Can this have anything at all to do with the arrival of the Audi RS3? The A45 used to be the most powerful small hatchback, and was selling well above its target. And then came the Audi, and so the A45 no longer the most powerful. But now it is again. Because its 2.0-litre turbo, the world’s mightiest four-cylinder, mashes out 381bhp.
This isn’t just chipping for a boostier turbo either. In fact, max pressure stays the same. Merc has worked on the camshafts and valves among other tweaks.
And that’s not all. “For us it’s an all-new car,” says AMG boss Tobias Moers. Outside he points to the new 19-inch wheels and new front apron. Most of all, though, it’s about the performance.
The gear ratios for most of the cogs in the seven-speed dual-clutch box have been lowered. That makes it even more accelerative. Net result is a claimed drop in the 0-62 time from a ballistic 4.6 seconds to a frankly demonic 4.2.

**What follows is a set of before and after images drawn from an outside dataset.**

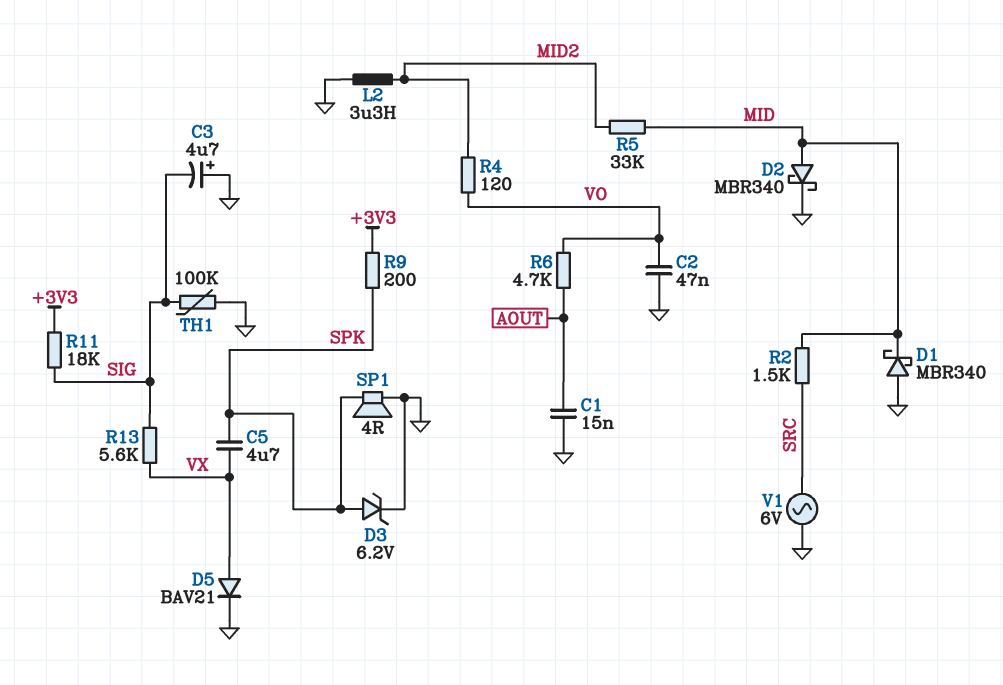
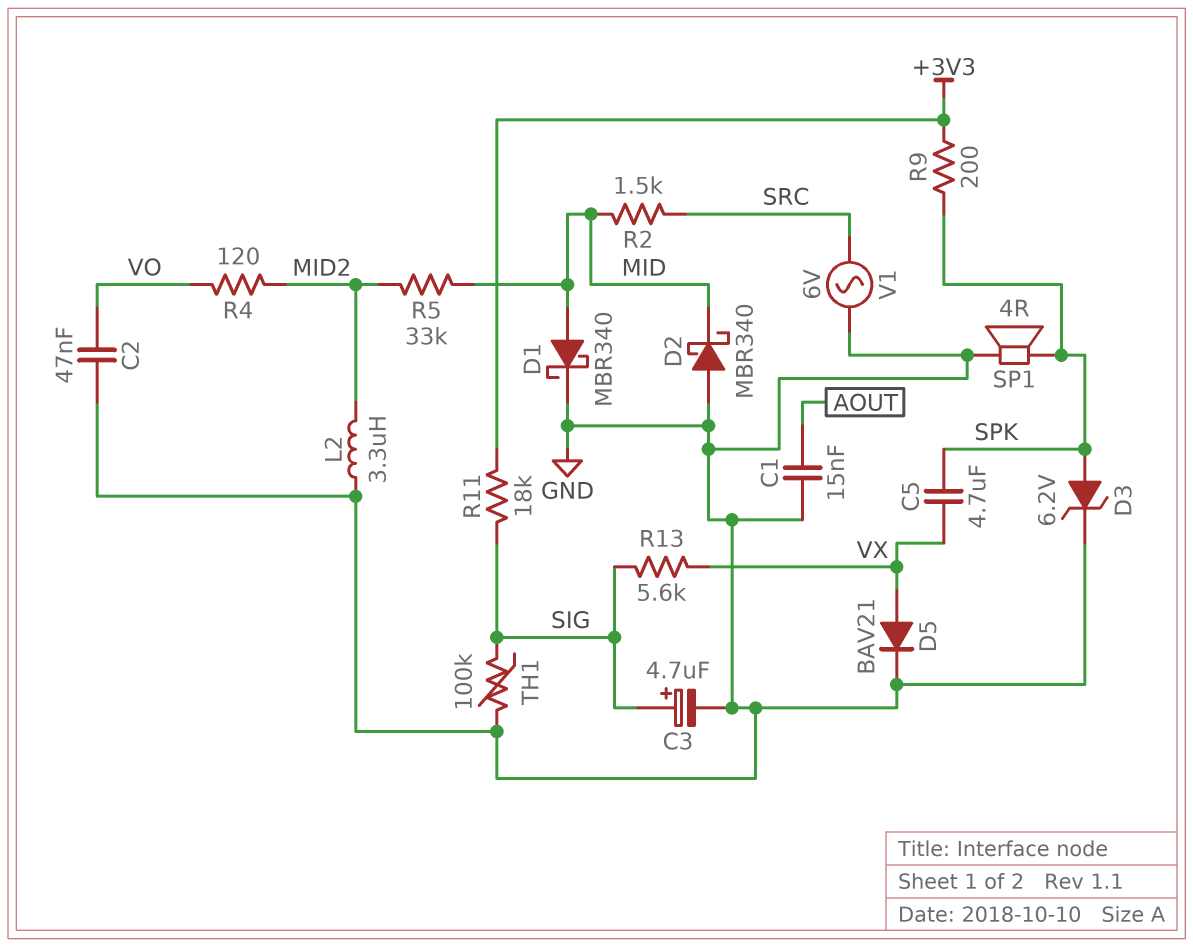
C3: 4.7uF (plus GND, minus SIG) -> 4.7uF (plus SIG, minus GND)
D1: schottky MBR340 (A GND, K MID) -> schottky MBR340 (A MID, K GND)
D2: schottky MBR340 (A MID, K GND) -> schottky MBR340 (A GND, K MID)
R6: 4.7k (AOUT, VO) -> none

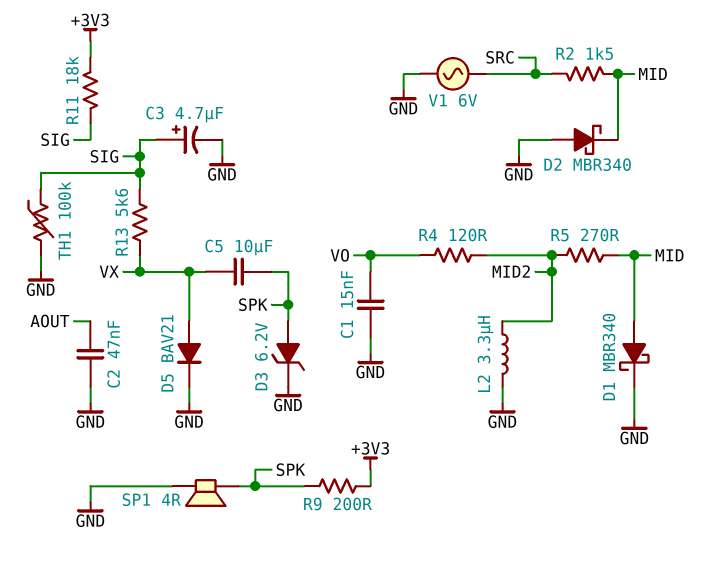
C1: 15nF (AOUT, GND) -> 15nF (GND, VO)
C2: 47nF (GND, VO) -> 47nF (AOUT, GND)
C5: 4.7uF (SPK, VX) -> 10uF (SPK, VX)
R5: 33k (MID, MID2) -> 270 (MID, MID2)

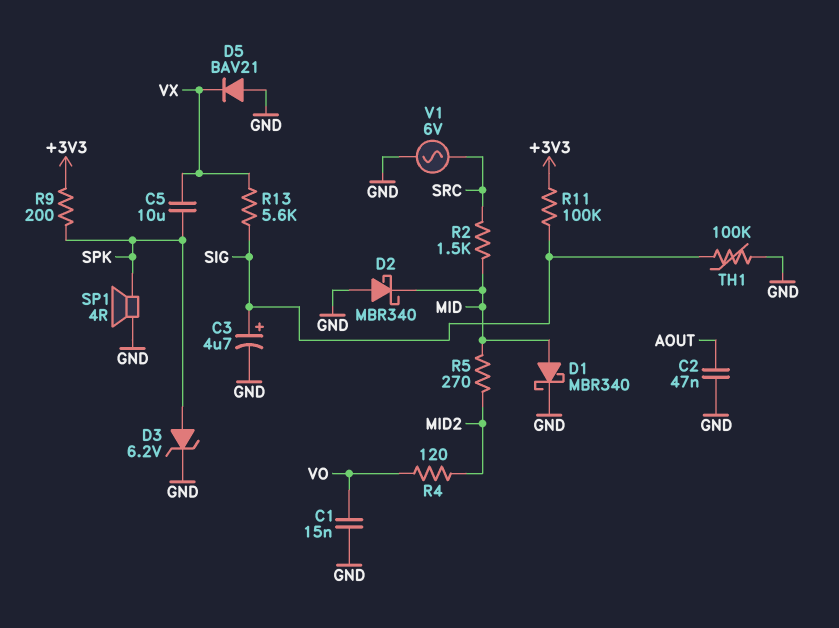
D5: diode BAV21 (A VX, K GND) -> diode BAV21 (A GND, K VX)
L2: 3.3uH (GND, MID2) -> none
R11: 18k (+3V3, SIG) -> 100k (+3V3, SIG)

This raises the possibility that the slightly shorter 0-60mph sprint might happen in three-point-something seconds. From a family five-door hatchback. Sheesh.
With four-wheel drive, getting the A45’s power to the road was never a great issue, but, just to be sure, you can now order it with a mechanical limited-slip front differential. That comes in a package called AMG DYNAMIC PLUS. Because shouty capital letters are A GOOD THING.
For that same reason, that package includes AMG RIDE CONTROL. Which is what we humans call adaptive damping. It should make the A45 more useable on lumpy roads.
The exhaust noise, ESP freedom, gearshifts, steering weight, throttle map and damping characteristic can now be controlled through several stages from ‘comfort’ to ‘race’. This system is called, if the TopGear caps lock key hasn’t worn out by now, AMG DYNAMIC SELECT.
And the rest of the A-Class range? “We didn’t change much of the exterior,” says its head of development. Nice that he forgoes the usual crazed exaggeration that car company types use at facelift time.
Anyhow, the current generation A-Class has sold faster than all Jaguars plus all Lexuses in the UK. The world sales are over a million already. So you assume people like the look of it.
Under the skin, adaptive damping is also being offered as an option on the up-spec versions. Mercedes is saying this is an aid to both comfort and handling. Fair enough - with all except the softest suspension and smallest wheels, the current A-Class has a pretty grim ride.
The engines take on Mercedes’ new designation, where the petrols have no letter after the numbers, and the diesels are called d instead of CDI. The A180 d SE whiffs out just 89g/km of CO2 in the official test - that’s 81mpg - yet makes 0-62 in a not-too-tedious 11.3 sec.
Advanced autonomous braking is standard. On the lengthy tick-box options menu are a bigger central screen that’ll connect via Apple CarPlay and Mirrorlink, LED headlamps and radar cruise control. The facelift A-Class goes on sale in autumn.